La carne indica una presenza, qualcosa di concreto, tangibile, visibile e per sperimentare il Cristo non possiamo farlo se non dentro una carne che è la sua carne oggi nella storia, la carne della Chiesa che è la carne di Cristo, il suo corpo. Cambiano le circostanze ma non il metodo fatto di contemporaneità (Cristo presente), di corrispondenza (come l'esperienza della peccatrice), di un sentirsi guardati come da nessun altro. La diversità dello sguardo di Cristo diventa la diversità di un'umanità nel rapporto con la quale vivere la stessa corrispondenza e sperimentare la stessa tenerezza. Perciò quell'umanità è "eccezionale", cioè e un'eccezione rispetto al fatto che solitamente la corrispondenza con le attese originali del cuore non accade. Perciò abbiamo sempre bisogno di questa carne, per non essere risucchiati dal nulla, perché la certezza di una sproporzione finalmente vinta, di una risposta finalmente non solo ipotizzata ma trovata, di un infinito non solo implicato nella domanda ma realmente presente, solo questo ci salva, cioè ci strappa dal nulla vuoi perché ci corrisponde (letteralmente: "risponde al cuore"), vuoi perché ci richiama permanentemente a non trascurare il desiderio, cioè la domanda. E questa, dice don Giussani, è una cosa mirabile. Leggiamo in Una strana compagnia: «la sua luce, la luce della fede, l'energia della fede è come se non riuscisse a penetrare l'oscurità o l'ottusità della nostra anima, del nostro cuore. Per questo una grazia si è aggiunta alla grazia: alla grazia della fede si è aggiunta per noi la grazia della nostra compagnia la quale – ed è una cosa mirabile – non ha che uno scopo, quello di richiamarci continuamente alla fede come vita, di non lasciarci abbandonati alla nostra distrazione, di non lasciarci fuorviati dalle nostre interpretazioni e dai nostri progetti, di non lasciarci stremati e resi solitari dalla nostra debolezza. Che grazia, Signore, hai aggiunto alla grazia dell'incontro con Te! Una compagnia che sia vera amicizia, cioè aiuto nel cammino a Te» (117).

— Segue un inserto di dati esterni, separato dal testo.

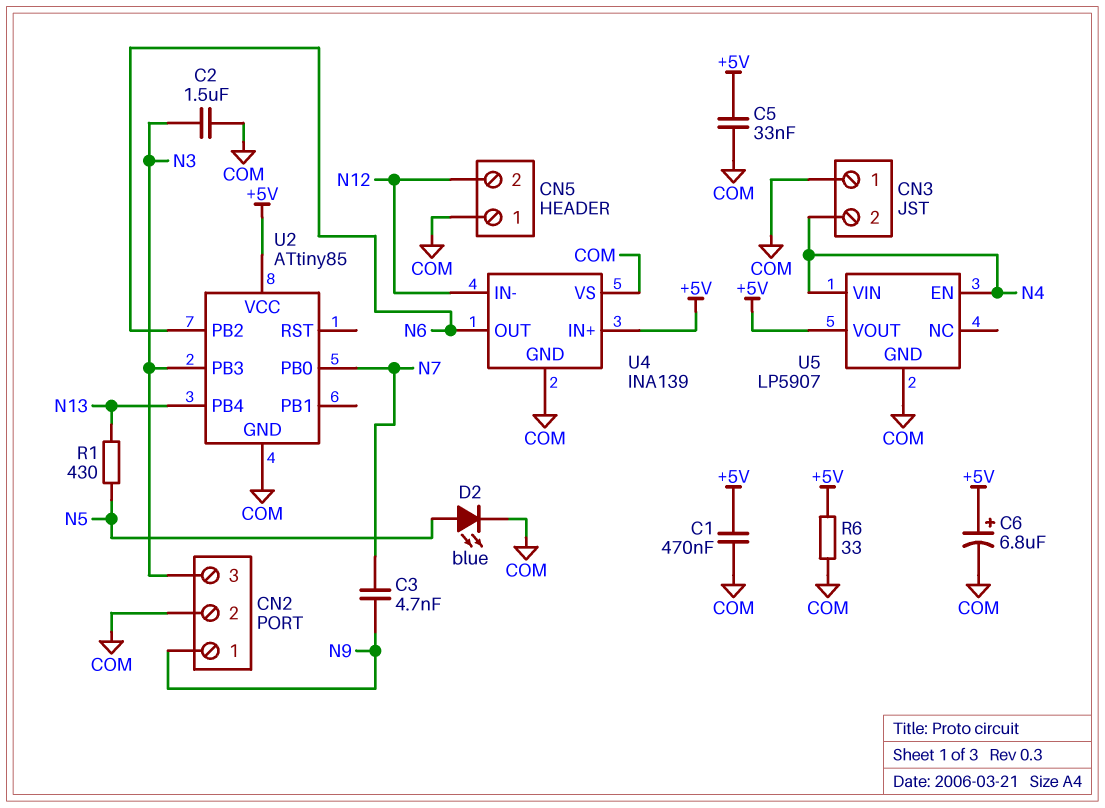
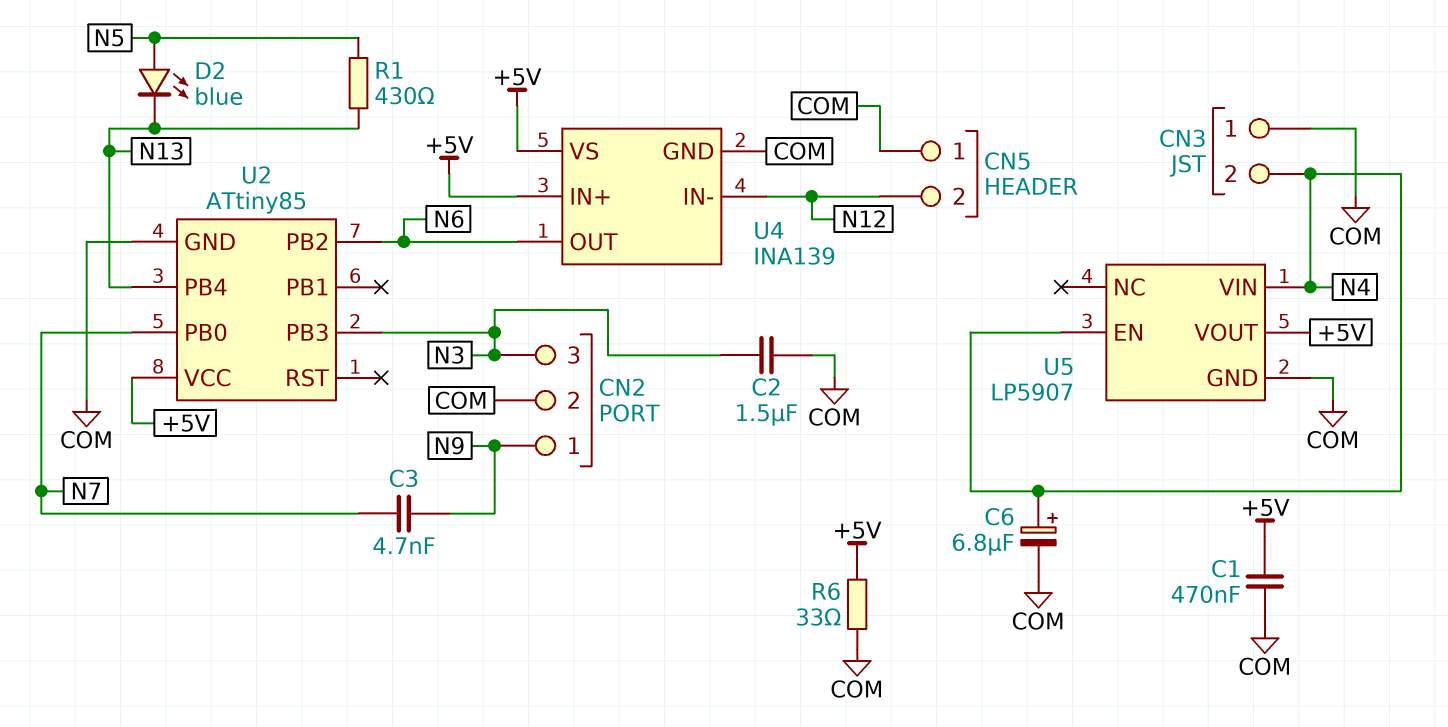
C5: 33nF (+5V, COM) -> none
C6: 6.8uF (plus +5V, minus COM) -> 6.8uF (plus N4, minus COM)
D2: LED blue (A N5, K COM) -> LED blue (A N5, K N13)
U4 pin VS: COM -> +5V

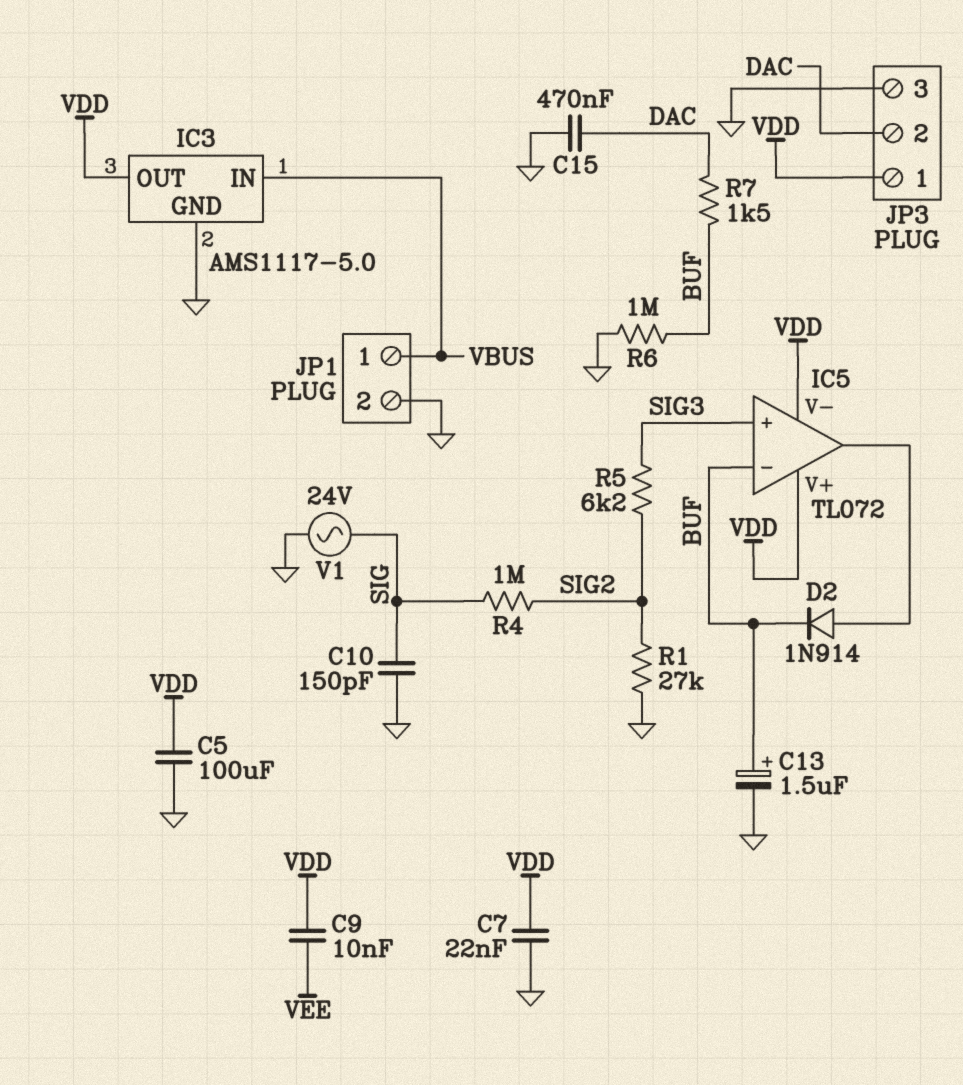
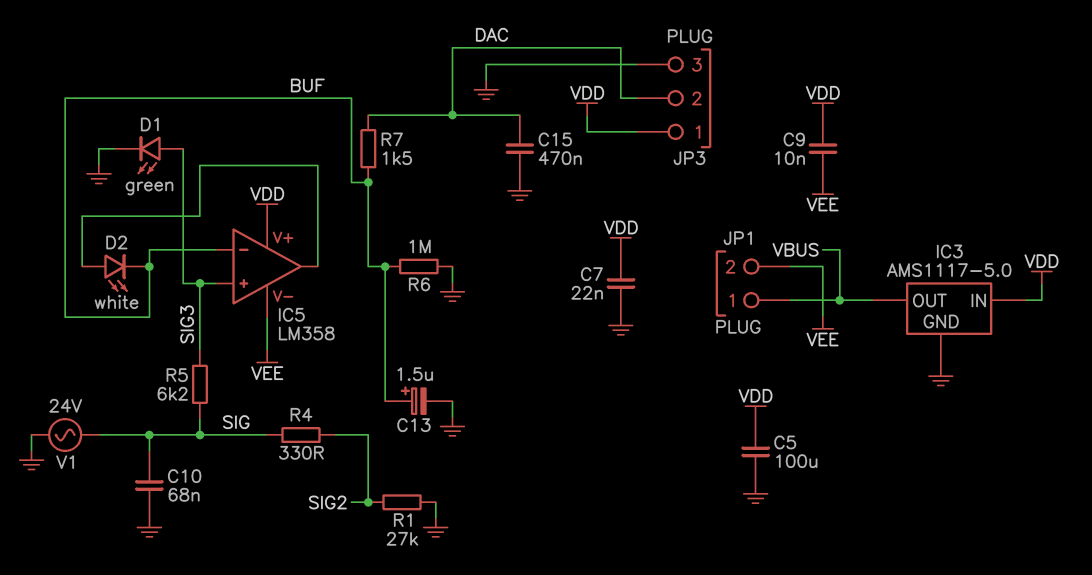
C10: 150pF (GND, SIG) -> 68nF (GND, SIG)
D1: none -> LED green (A SIG3, K GND)
D2: diode 1N914 (A IC5/out, K BUF) -> LED white (A IC5/out, K BUF)
IC3 pin IN: VBUS -> VDD
IC3 pin OUT: VDD -> VBUS
IC5: TL072 -> LM358
IC5 pin V-: VDD -> VEE
JP1 pin 2: GND -> VEE
R4: 1M (SIG, SIG2) -> 330 (SIG, SIG2)
R5: 6.2k (SIG2, SIG3) -> 6.2k (SIG, SIG3)

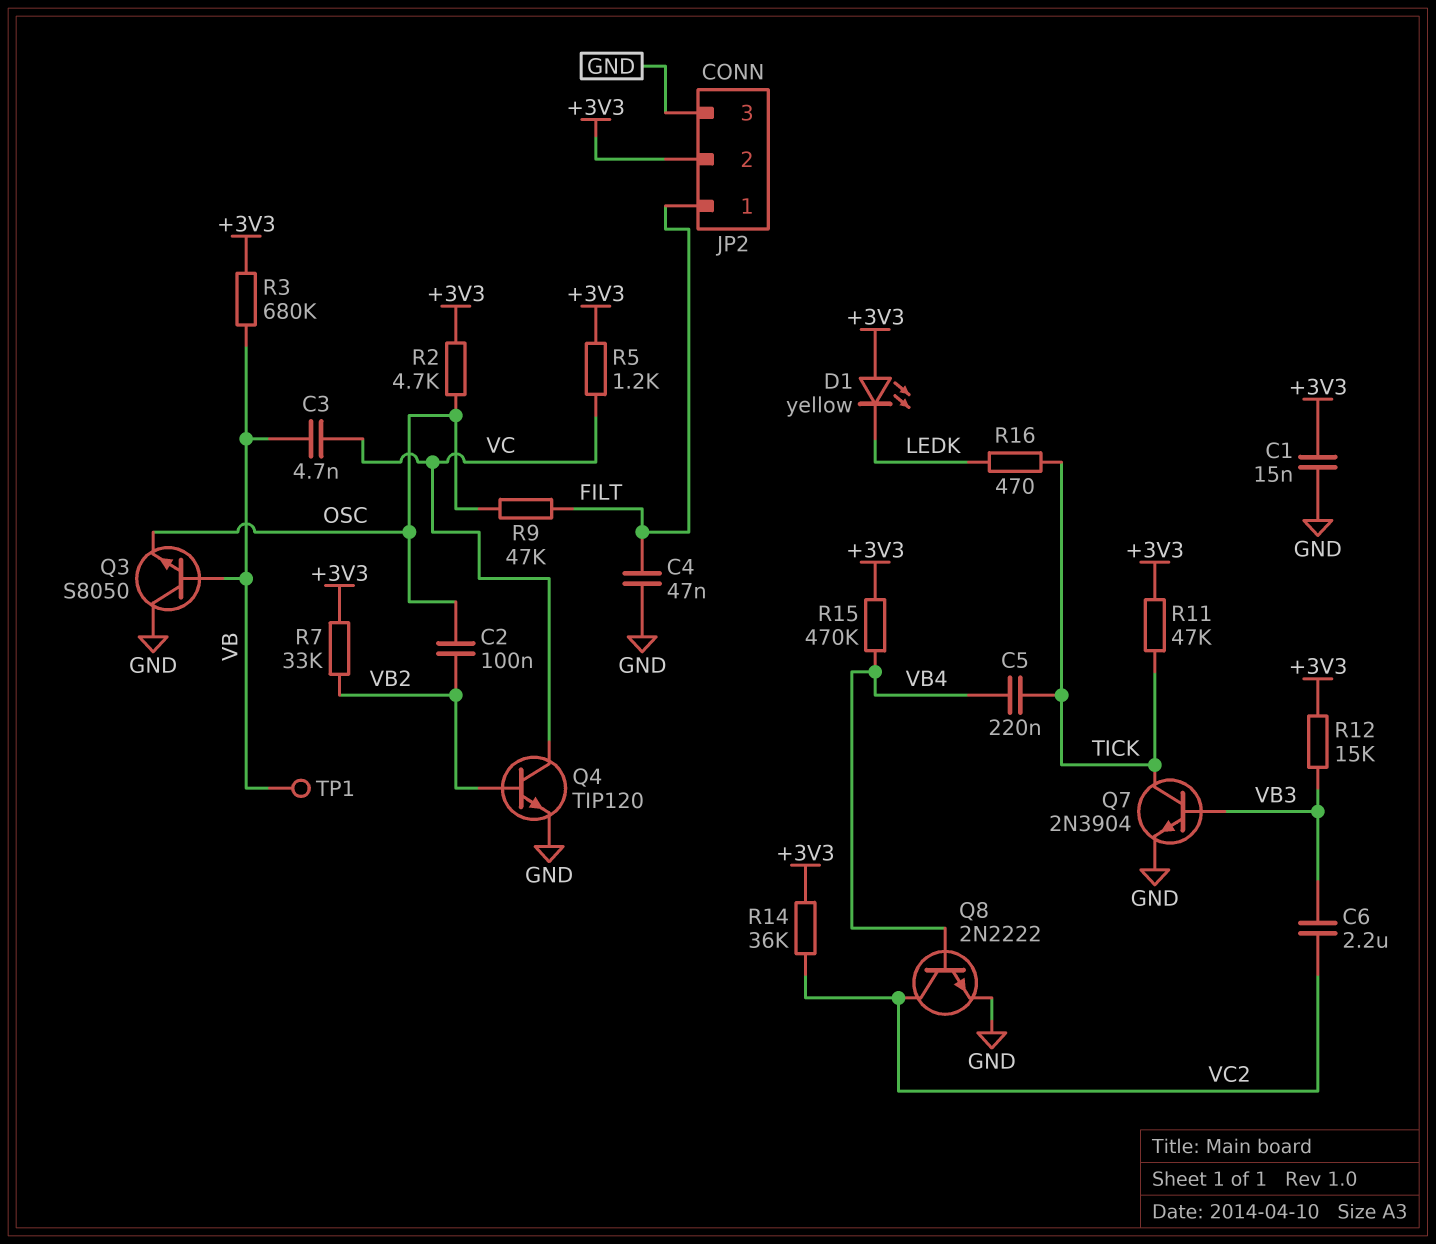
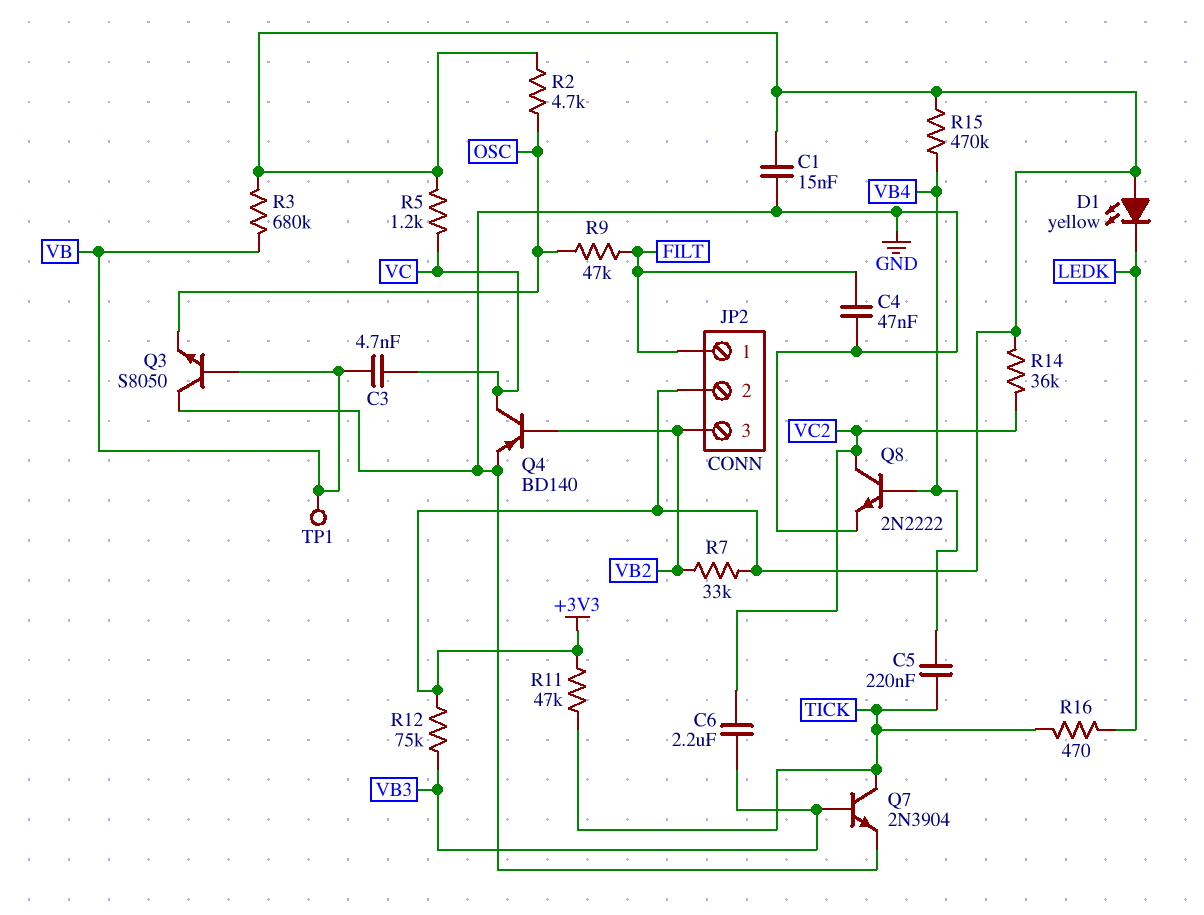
C2: 100nF (OSC, VB2) -> none
JP2 pin 3: GND -> VB2
Q4: NPN TIP120 (B VB2, C VC, E GND) -> PNP BD140 (B VB2, C VC, E GND)
R12: 15k (+3V3, VB3) -> 75k (+3V3, VB3)

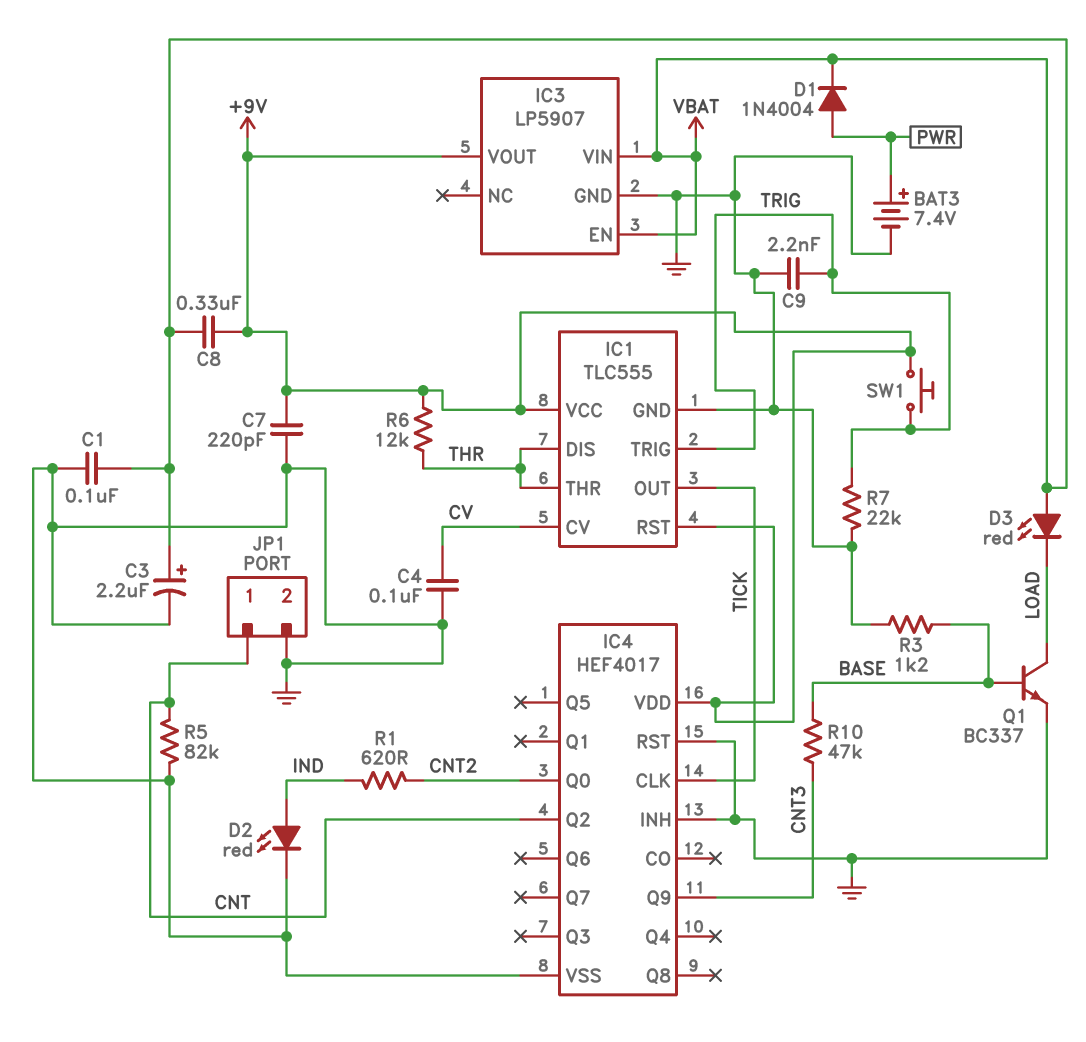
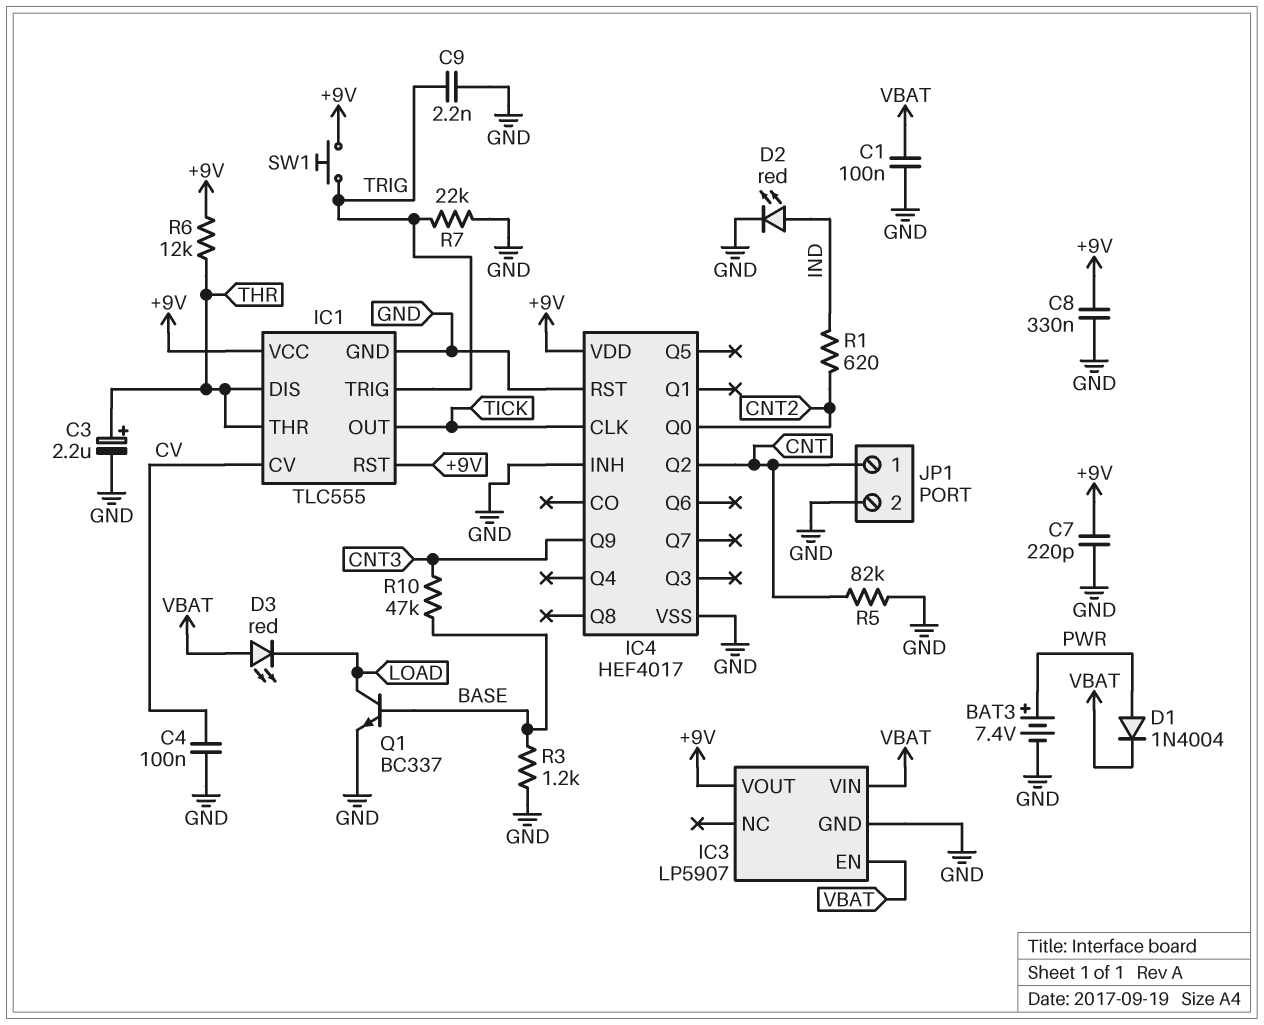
C3: 2.2uF (plus VBAT, minus GND) -> 2.2uF (plus THR, minus GND)
C8: 330nF (+9V, VBAT) -> 330nF (+9V, GND)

Una carne, quella di Cristo, dentro una carne, quella della nostra compagnia, quella della Chiesa. Un luogo che ti rende presente quello che conta e la cui visibilità ti riprende sempre, ti aiuta a non distrarti, ti educa a vivere prendendo sul serio il grido del tuo cuore. Il cristianesimo è una questione carnale, non è una dottrina, regole da rispettare, testi da commentare; è quell'incontro che ti cambia la vita e se dici incontro dici persona, dici carne. Solo questo ci strappa dal nulla, da quella tentazione permanente da cui siamo richiamati solo dentro una vita che attesta che una diversità è possibile, che la risposta al desiderio è presente e tante volte è qualcosa di ben più grande di quello che potevamo mai aspettarci per la nostra vita.